Op-Ed: The political ramifications of China’s reduced appetite for African oil

NEWS that two of China’s largest oil companies, Sinopec and CNPC, are going to scale down their presence in South Sudan provides the latest evidence of China’s waning appetite for African oil, writes Eric Olander.

This isn’t a new phenomenon. In fact, Chinese demand for African oil has steadily declined for more than a decade. In 2008, three African countries made up a third of all Chinese imports. By 2018, according to George Washington University China-Africa scholar David Shinn, only one African country, Angola, was still a major source of oil for China, and it accounted for just 18 percent of its total imports.

No doubt, that number is even lower today.

The fact is, China bought a lot of African oil in the early and mid-2000s because it was convenient and Beijing didn’t have as many options as it does today. Now that Russia, Saudi Arabia, Iraq, and even Iran to some extent, have become China’s main suppliers, African producers in places like the Republic of Congo, Angola, and South Sudan are just not as attractive as they used to be.

This shift is most evident in Saudi Arabia, where China last year increased its oil purchases by an impressive 47 percent, putting the kingdom regularly atop the standings of China’s largest oil suppliers.
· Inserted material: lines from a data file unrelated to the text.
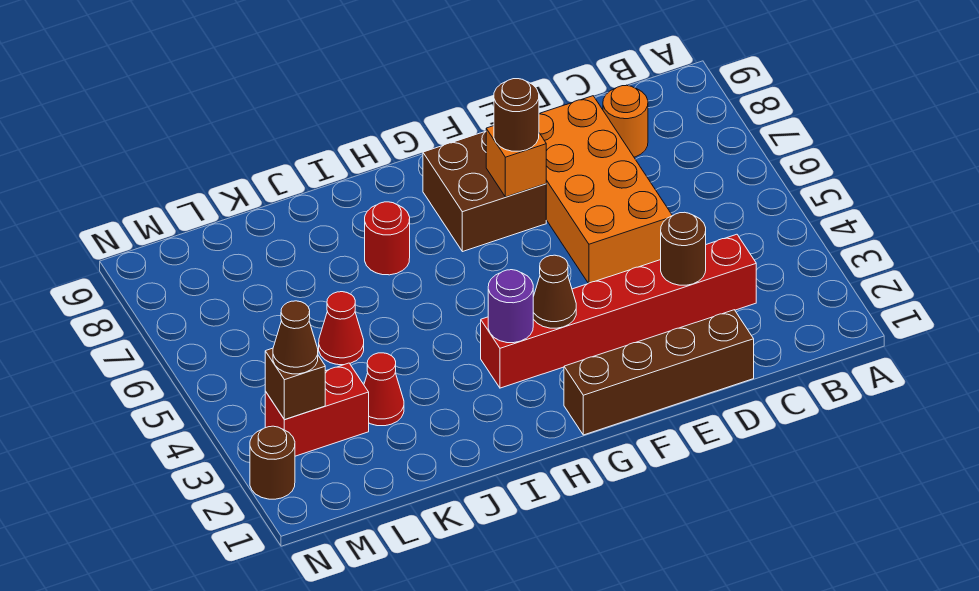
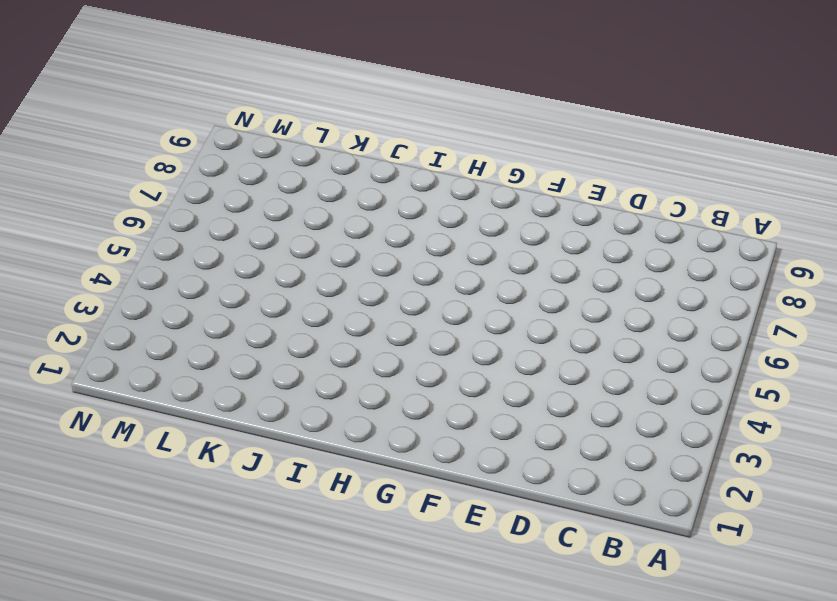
none -> red brick C3:H3 level 1
none -> orange round brick C8 level 1
none -> brown brick D1:G1 level 1

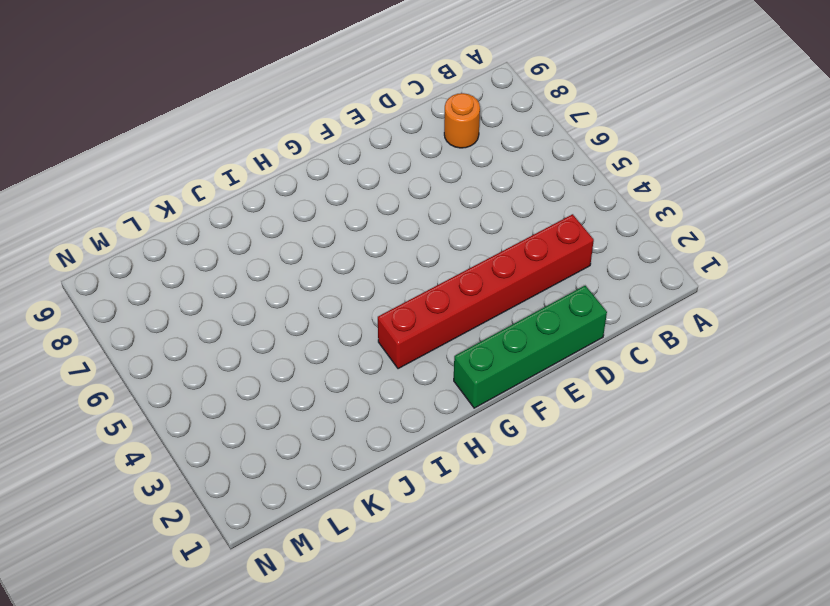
green brick D1:G1 level 1 -> brown brick D1:G1 level 1
none -> orange brick D5:E8 level 1
none -> brown brick F7:G8 level 1
none -> red round brick I7 level 1

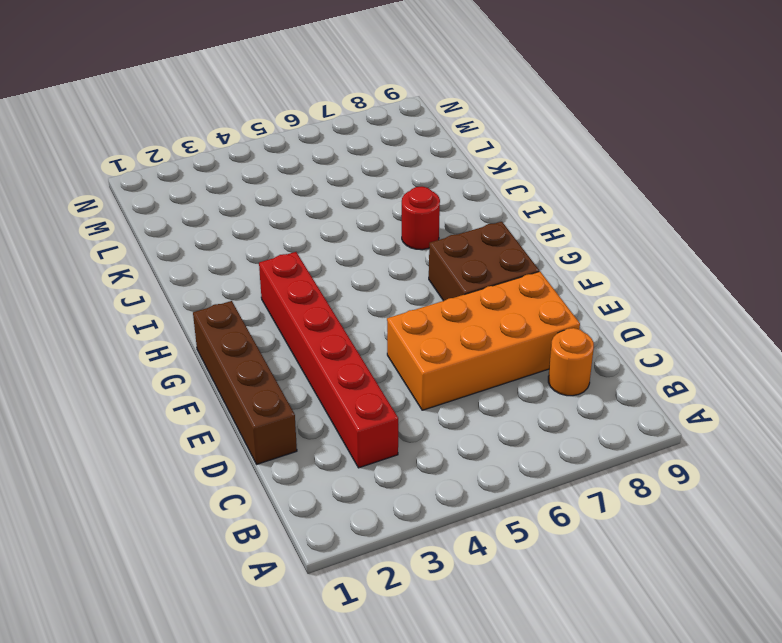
none -> red cone K3 level 1
none -> red cone K5 level 1
none -> red brick L3:M3 level 1

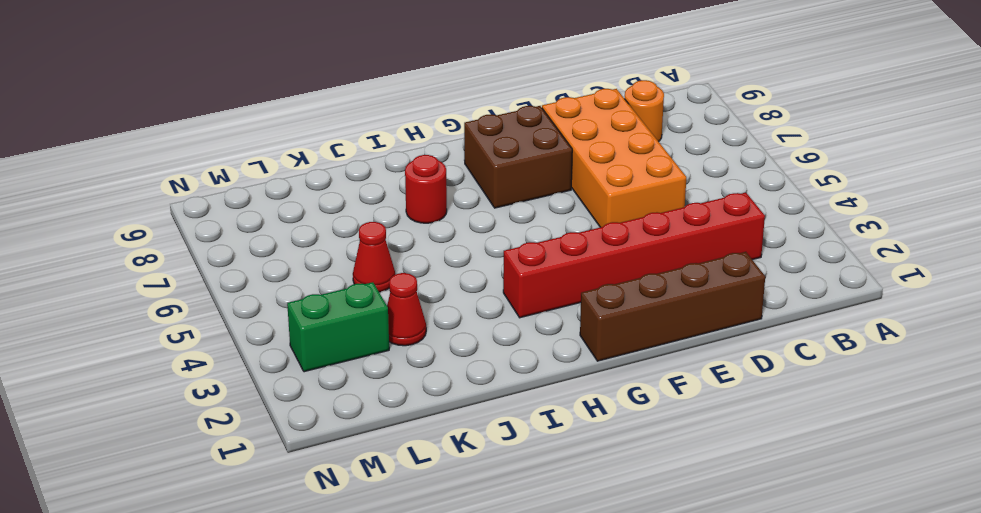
green brick L3:M3 level 1 -> red brick L3:M3 level 1
none -> brown round brick N2 level 1
none -> brown round brick D3 level 2
none -> orange brick F7 level 2

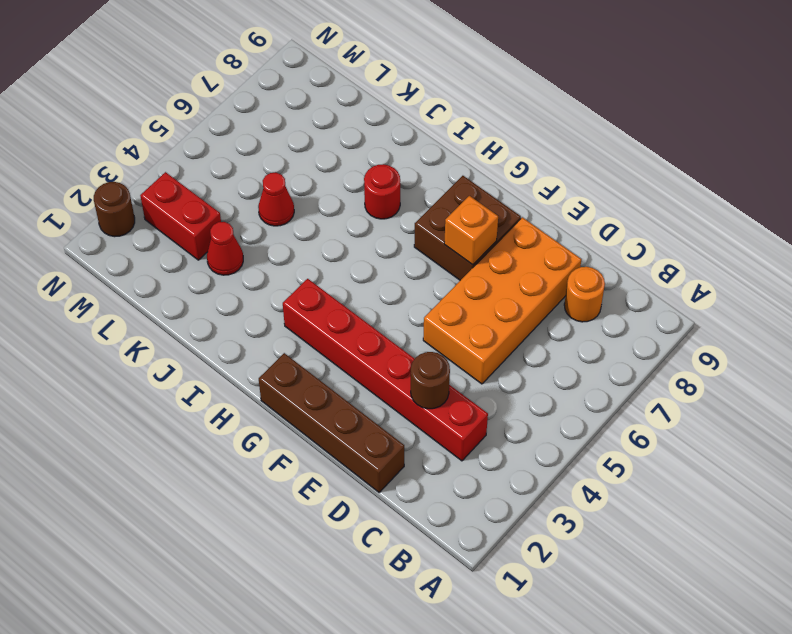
none -> brown cone G3 level 2
none -> purple round brick H3 level 2
none -> brown brick M3 level 2

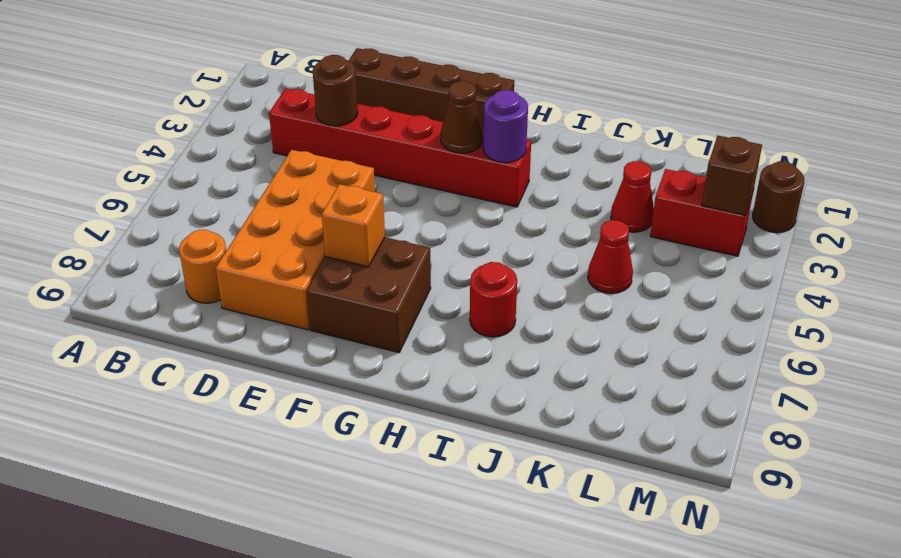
none -> brown round brick F7 level 3
none -> brown cone M3 level 3

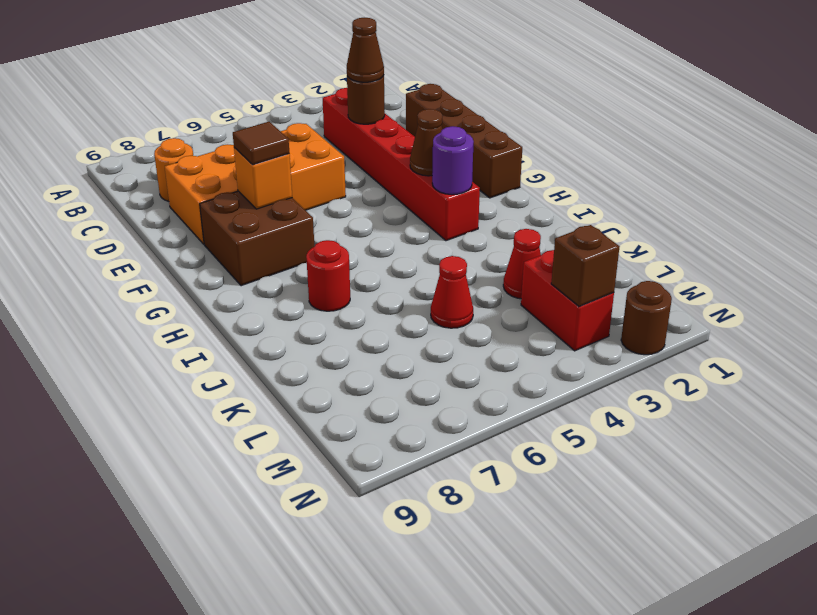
brown cone D3 level 3 -> brown cone M3 level 3
brown tile F7 level 3 -> brown round brick F7 level 3

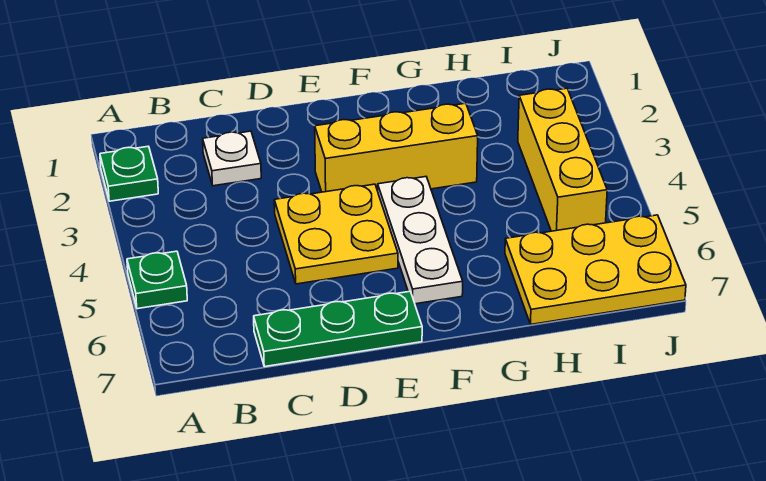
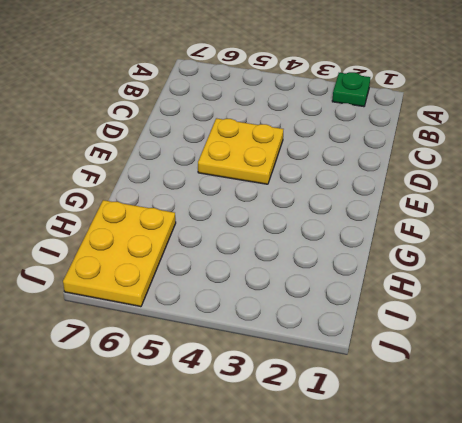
none -> green plate A5 level 1
none -> white plate C2 level 1

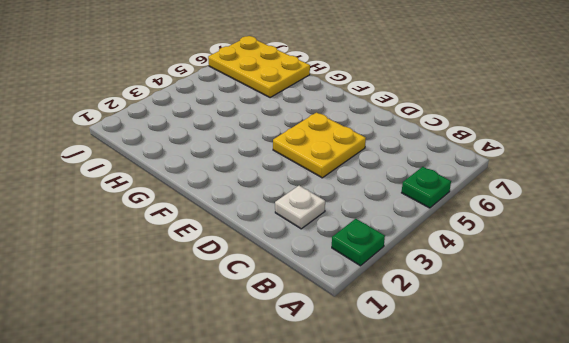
none -> green plate C7:E7 level 1
none -> yellow brick E3:G3 level 1

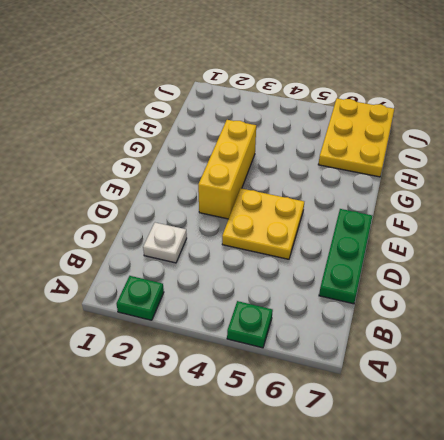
none -> white plate F4:F6 level 1
none -> yellow brick I3:I5 level 1

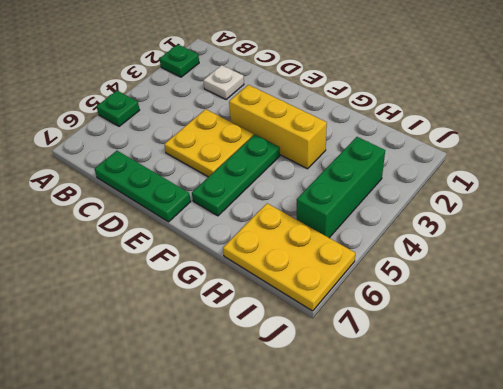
green plate F4:F6 level 1 -> white plate F4:F6 level 1
green brick I3:I5 level 1 -> yellow brick I3:I5 level 1

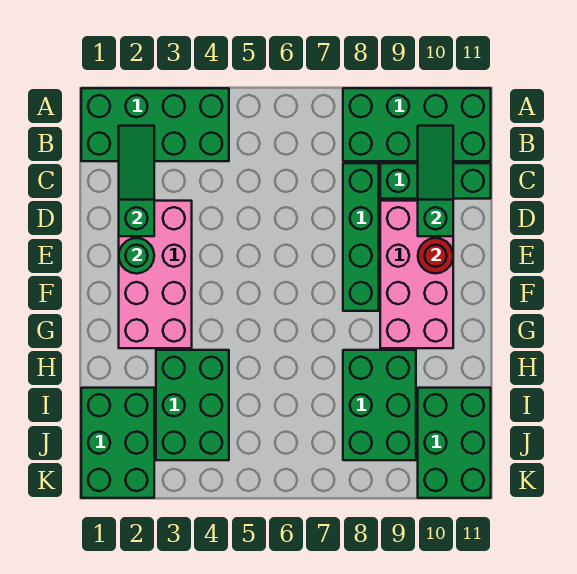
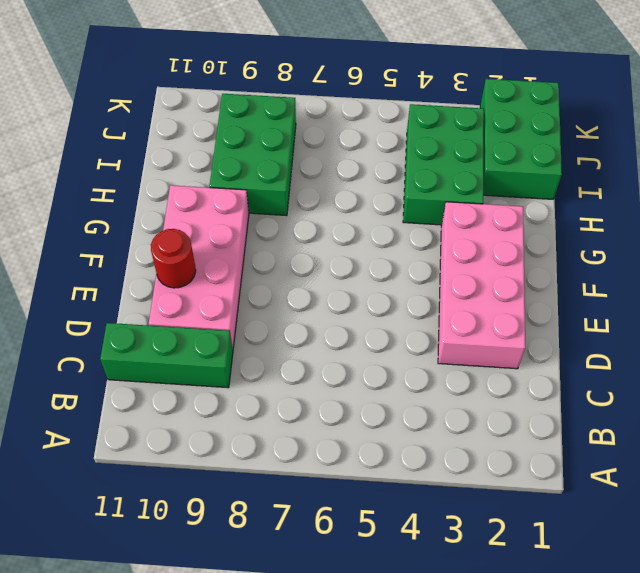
none -> green brick A1:B4 level 1
none -> green brick A8:B11 level 1
none -> green brick C8:F8 level 1

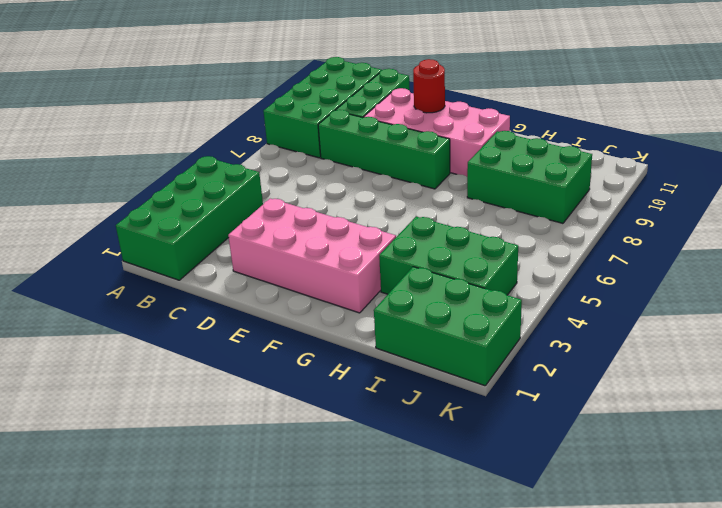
none -> green brick I10:K11 level 1
none -> green slope B2:D2 level 2 top D
none -> green slope B10:D10 level 2 top D

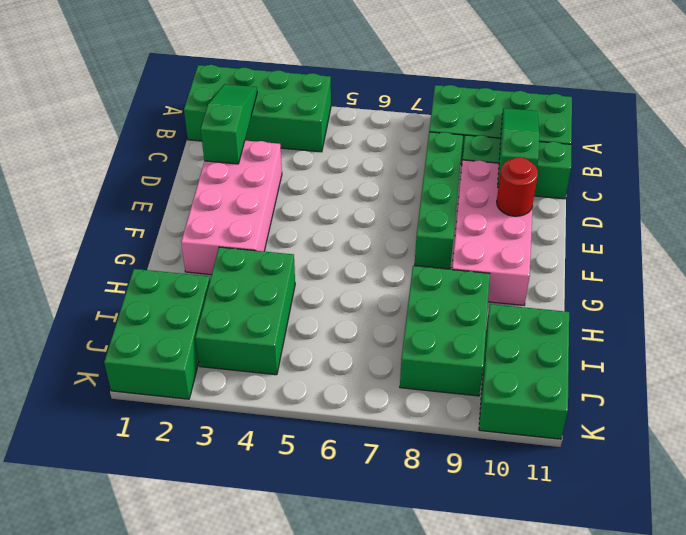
none -> green round brick E2 level 2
There are real geopolitical consequences of China’s newfound reliance on Persian Gulf and Russian energy providers. Most African exports to China are made up of raw materials, mostly timber, minerals, and oil. When crude is stripped out of that equation, it diminishes Africa’s economic importance to China.

Politically-speaking, though, it’s a very different story.

We’re already seeing China’s growing reliance on African diplomatic support in international bodies like the UN, WHO, and FAO to push back against critics in the US and Europe. On a range of issues from Huawei to Hong Kong, African political support has been instrumental in China’s broader diplomatic agenda. This trend will likely continue in the years ahead.

After discussions with various African stakeholders, particularly those from oil-producing countries, I get the sense that they may not fully appreciate the magnitude of the shift that’s taken place — that their oil is now far less valuable to China than their country’s votes at the UN.

African policymakers are now going to have to consider what a world looks like where they can no longer depend exclusively on selling raw materials and instead have to figure out how to leverage their geopolitical position as an important new currency.

It’s not going to be easy to change centuries-old economic behaviour but they really don’t have a choice.